Bellamy accurately foretold a number of things including a prediction that we would receive music and entertainment over our cable phone lines. Unlike other futuristic authors like H.G. Wells and Aldous Huxley, Bellamy did not foresee a dystopian future. While many might not agree with his somewhat socialist ideas, it is clear that the book sees society advancing.

The reality is that despite continual dire predictions from various authors and social critics, society has, on the whole, always advanced. By no means has that advance been a straight line. We tend to advance in a herky, jerky manner like a drunk staggering down the sidewalk. When I look into the future I see something better and brighter than what we have today.
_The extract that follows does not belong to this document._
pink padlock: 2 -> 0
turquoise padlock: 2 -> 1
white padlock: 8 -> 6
Most of the early economic theories are posited around the idea that wealth is limited. Therefore, to get more wealth, a country or an individual need to take that wealth from another segment of society. Beginning with Adam Smith and then accelerating during the industrial revolution, that idea was supplanted by the idea that society could constantly create more and more wealth as people and jobs became more and more specialized. As Smith said, “man’s wants are unlimited.”

In the early 1900s, Henry Ford demonstrated the wealth that could be created through the efficiencies of the moving assembly line. Ford tripled wages for his employees while still making a fortune for himself and creating the modern middle class of consumers. When we look back over the course of the last century we see clearly that prosperity has increased dramatically, even though there were periods like the Great Depression where we moved backwards.
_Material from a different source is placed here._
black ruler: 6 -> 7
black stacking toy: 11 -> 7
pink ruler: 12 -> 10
When I look out into the future I see more of the same. I see society progressing. I see prosperity increasing. In particular I see us becoming increasingly specialized in the type of employment we do. Many of us will work from home and we will work fewer hours.

Increasingly, everything will be powered by electricity, including our entire transportation network. Ultimately all of the electricity will be generated from renewable sources like wind and solar. For the most part, we will receive and pay for most of our goods and services automatically. Your smart house will alert the “grocery store” that you are out of water or toilet paper and those items will be delivered automatically and you will pay for them the same way.

What this means for investors is that an increasingly smaller group of gigantic corporations will control a greater proportion of the production and distribution and that those same corporations will create a heretofore unimagined amount of wealth. It also means that the wealthy will make that wealth through investment in those same corporations.